When in public poetry should take off its clothes and wave to the nearest person in sight; it should be seen in the company of thieves and lovers rather than that of journalists and publishers. On sighting mathematicians, it should unlock the algebra from their minds and replace it with poetry; on sighting poets it should unhook poetry from their minds and replace it with algebra; it should fall in love with children and woo them with fairytales; it should wait on the landing for 2 years for its mates to come home then go outside and find them all dead.

When the electricity fails it should wear dark glasses and pretend to be blind. It should guide all those who are safe into the middle of busy roads and leave them there. It should shout EVIL! EVIL! from the roofs of the world’s stock exchanges. It should not pretend to be a clerk or a librarian. It is the eventual sameness of all contradictions. It should never weep until it is alone and then only after it has covered the mirrors and sealed up the cracks.

Poetry should seek out couples and wander with them into stables, neglected bedrooms and engineless cars for a final Good Time. It should enter into burning factories too late to save anyone. It should pay no attention to its real name.

Poetry should be seen lying by the side of road accidents, be heard from gasrings. It should scrawl the teacher’s secret on a blackboard, offer her a worm saying, inside this is a tiny apple.

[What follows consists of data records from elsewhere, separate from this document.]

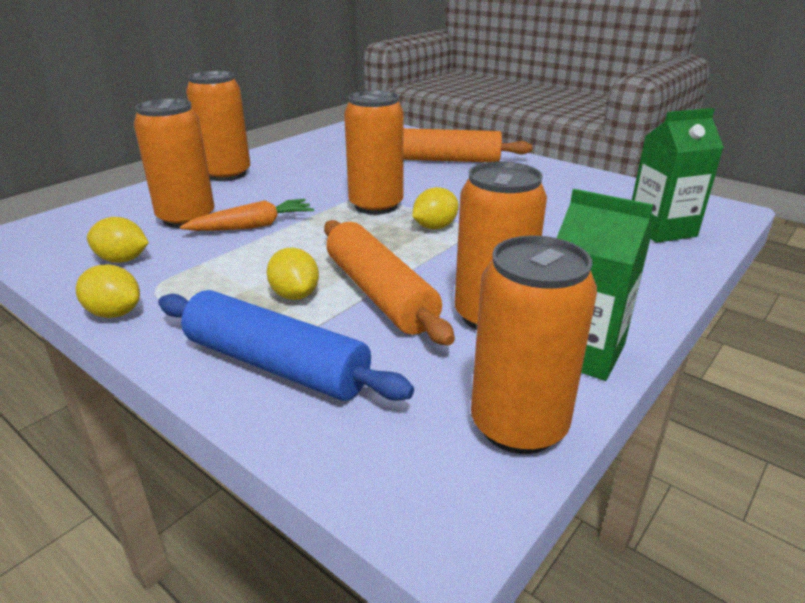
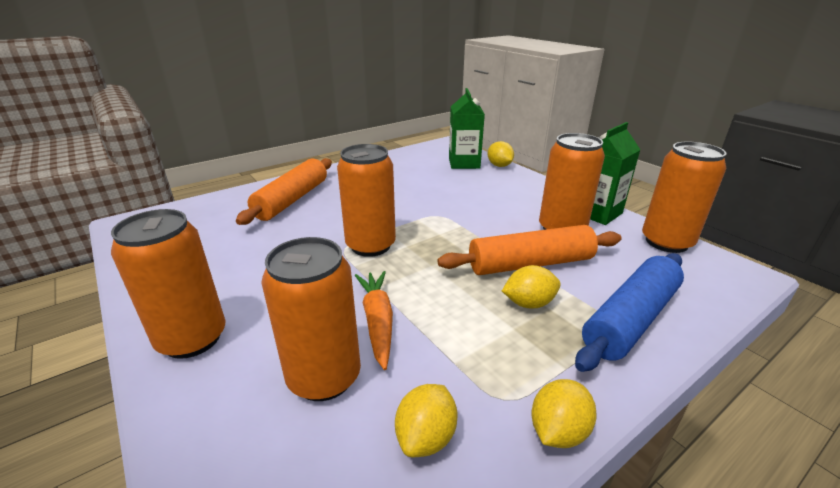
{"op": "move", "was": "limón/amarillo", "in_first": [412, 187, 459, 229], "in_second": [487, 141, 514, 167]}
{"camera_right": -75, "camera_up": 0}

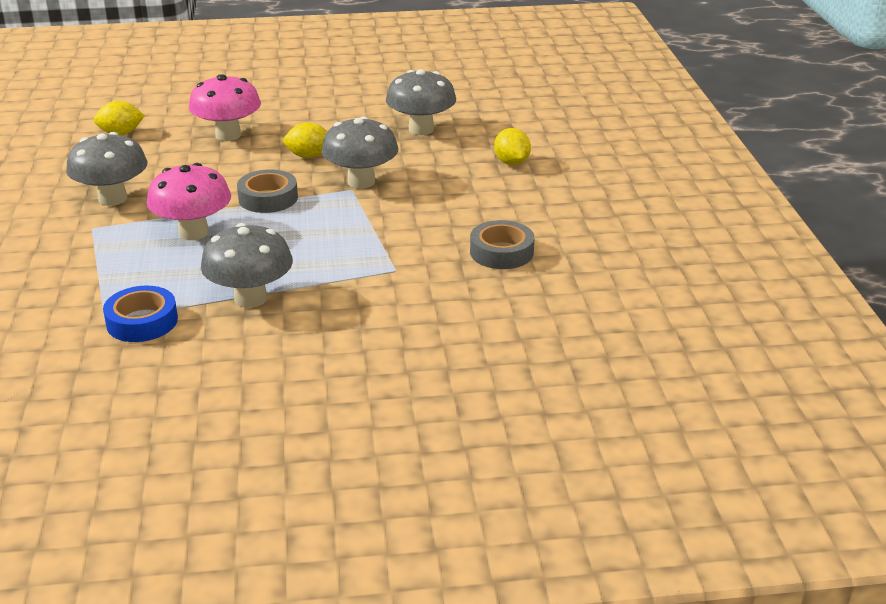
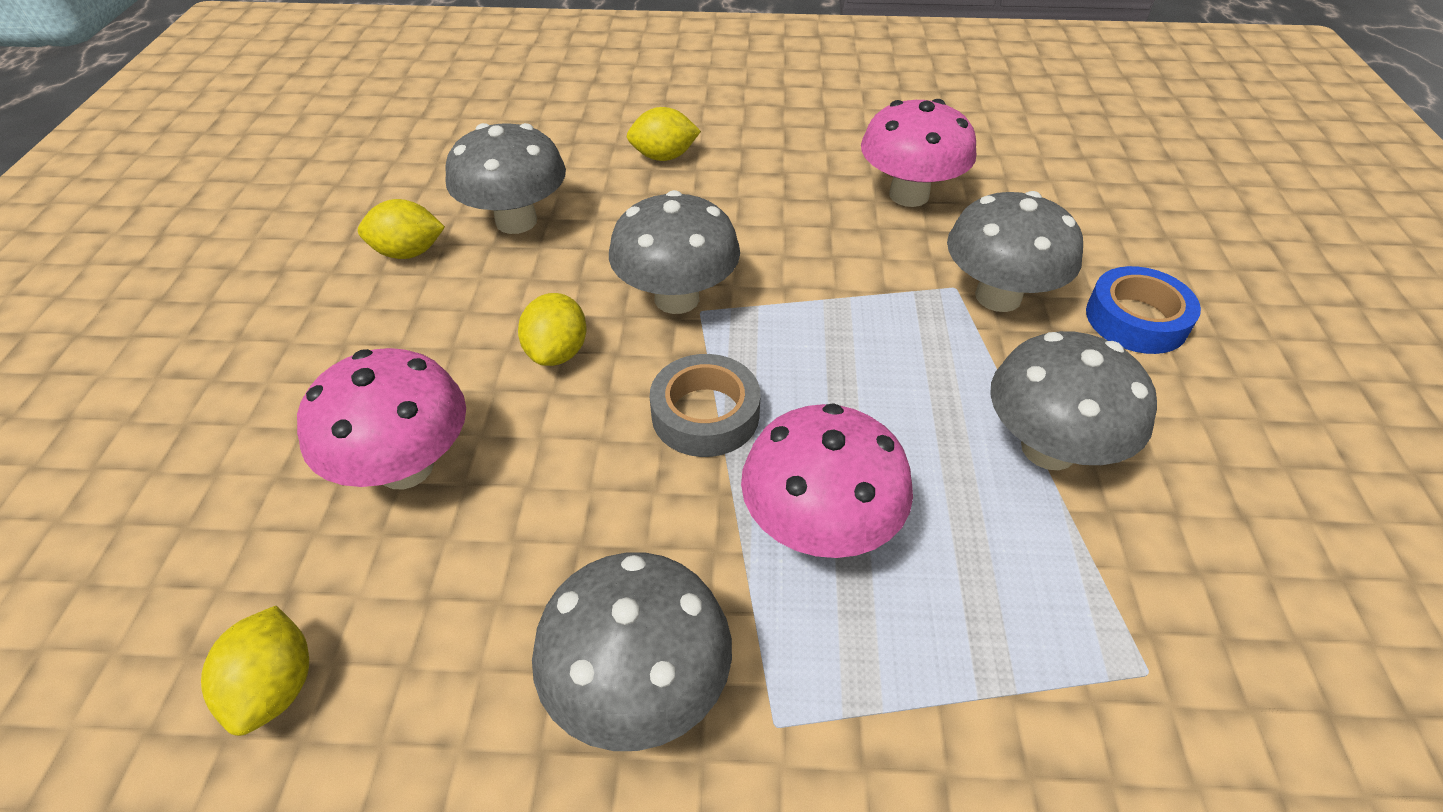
{"op": "move", "was": "cinta adhesiva/azul", "in_first": [103, 286, 178, 342], "in_second": [1086, 266, 1201, 354]}
{"op": "replace", "was": "cinta adhesiva/gris", "now": "seta/rosa", "in_first": [470, 220, 534, 269], "in_second": [861, 99, 976, 207]}
{"op": "insert", "now": "limón/amarillo", "in_second": [358, 199, 445, 259]}
{"op": "insert", "now": "seta/gris", "in_second": [947, 191, 1083, 312]}
{"camera_right": -80, "camera_up": 15}

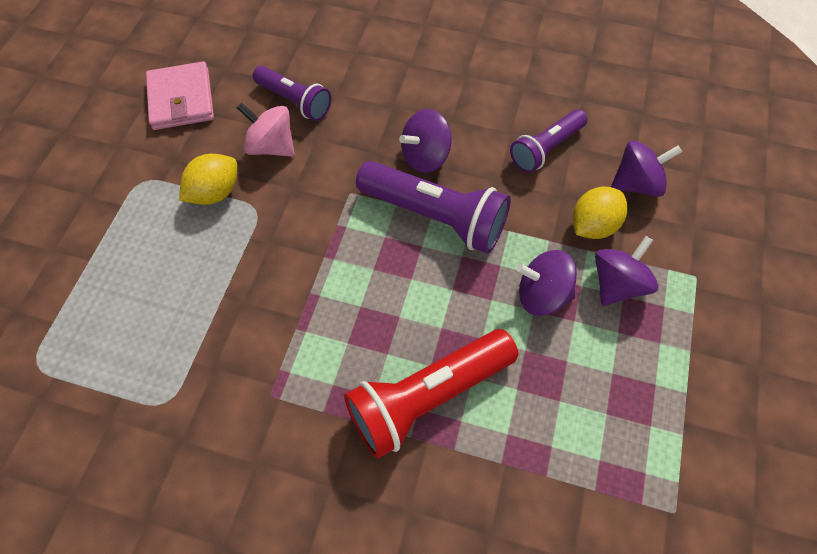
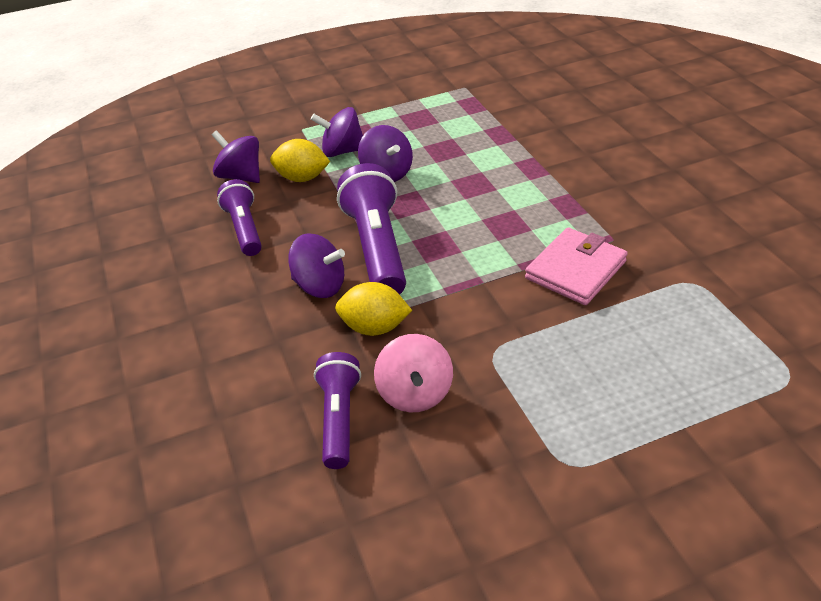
{"op": "move", "was": "cartera/rosa", "in_first": [146, 62, 214, 130], "in_second": [525, 228, 628, 305]}
{"op": "move", "was": "limón/amarillo", "in_first": [179, 154, 237, 205], "in_second": [335, 282, 412, 336]}
{"op": "delete", "was": "lámpara de mano/rojo", "in_first": [344, 329, 518, 459]}
{"op": "rotate", "was": "lámpara de mano/morado", "in_first": [510, 109, 588, 173], "in_second": [217, 179, 262, 256], "clockwise": -120}
{"camera_right": -125, "camera_up": -20}

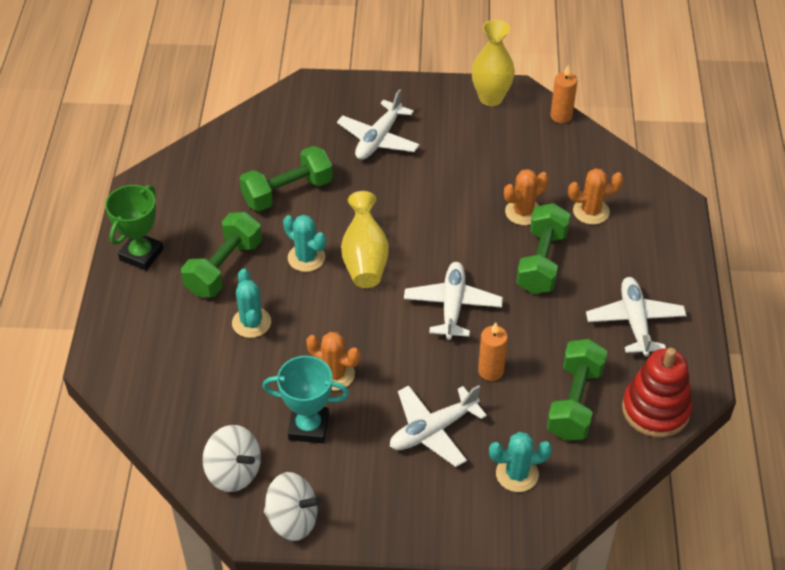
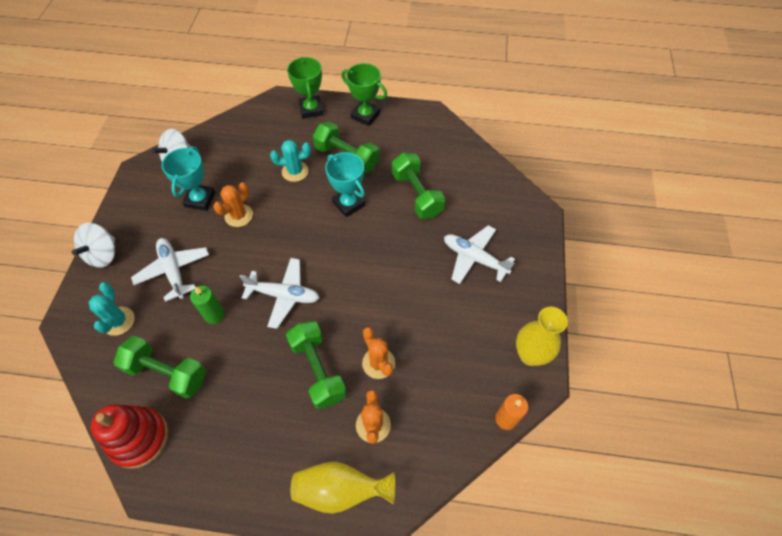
{"op": "move", "was": "peonza/blanco", "in_first": [264, 472, 321, 541], "in_second": [72, 223, 115, 268]}
{"op": "replace", "was": "cactus/turquesa", "now": "trofeo/turquesa", "in_first": [283, 215, 326, 272], "in_second": [325, 152, 365, 217]}
{"op": "move", "was": "florero/amarillo", "in_first": [341, 191, 389, 288], "in_second": [290, 462, 395, 514]}
{"op": "recolor", "was": "vela/naranja", "now": "vela/verde", "in_first": [478, 322, 508, 381], "in_second": [190, 286, 225, 324]}
{"op": "rotate", "was": "mancuerna/verde", "in_first": [516, 203, 571, 294], "in_second": [286, 321, 347, 409], "clockwise": 45}
{"op": "delete", "was": "avión/blanco", "in_first": [586, 277, 687, 357]}
{"op": "insert", "now": "trofeo/verde", "in_second": [287, 57, 324, 119]}
{"camera_right": 95, "camera_up": 10}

Poetry should play hopscotch in the 6PM streets and look for jinks in other people’s dustbins. At dawn, it should leave the bedroom and catch the first bus home. It should be seen standing on the ledge of a skyscraper, on a bridge with a brick tied around its heart. It is the monster hiding in a child’s dark room, it is the scar on a beautiful man’s face. It is the last blade of grass being picked from the city park…..

Brian Patten

Wednesday, October 14, 2009

Impermanence


"What did we ever own that hadn't
the quality of seasons
their numerous dyings?"

Winter Song, Brian Patten

* * * * * * * * * * * *

It is not the growing older that bothers you, but the realization that proportionally the older people who are dear to you are also growing older and therefore more vulnerable - each time the phone rings with that long-distance tone, you freeze in terror.

* * * * * * * * * * * *
A buddhist ritual where they make an elaborate beautiful rangoli/mandala [colorful design] on the ground, and then the sand is brushed together, collected, and dispersed in flowing water.
To re-inforce one of the basic principles of life, and of Buddhism - the impermanence of things.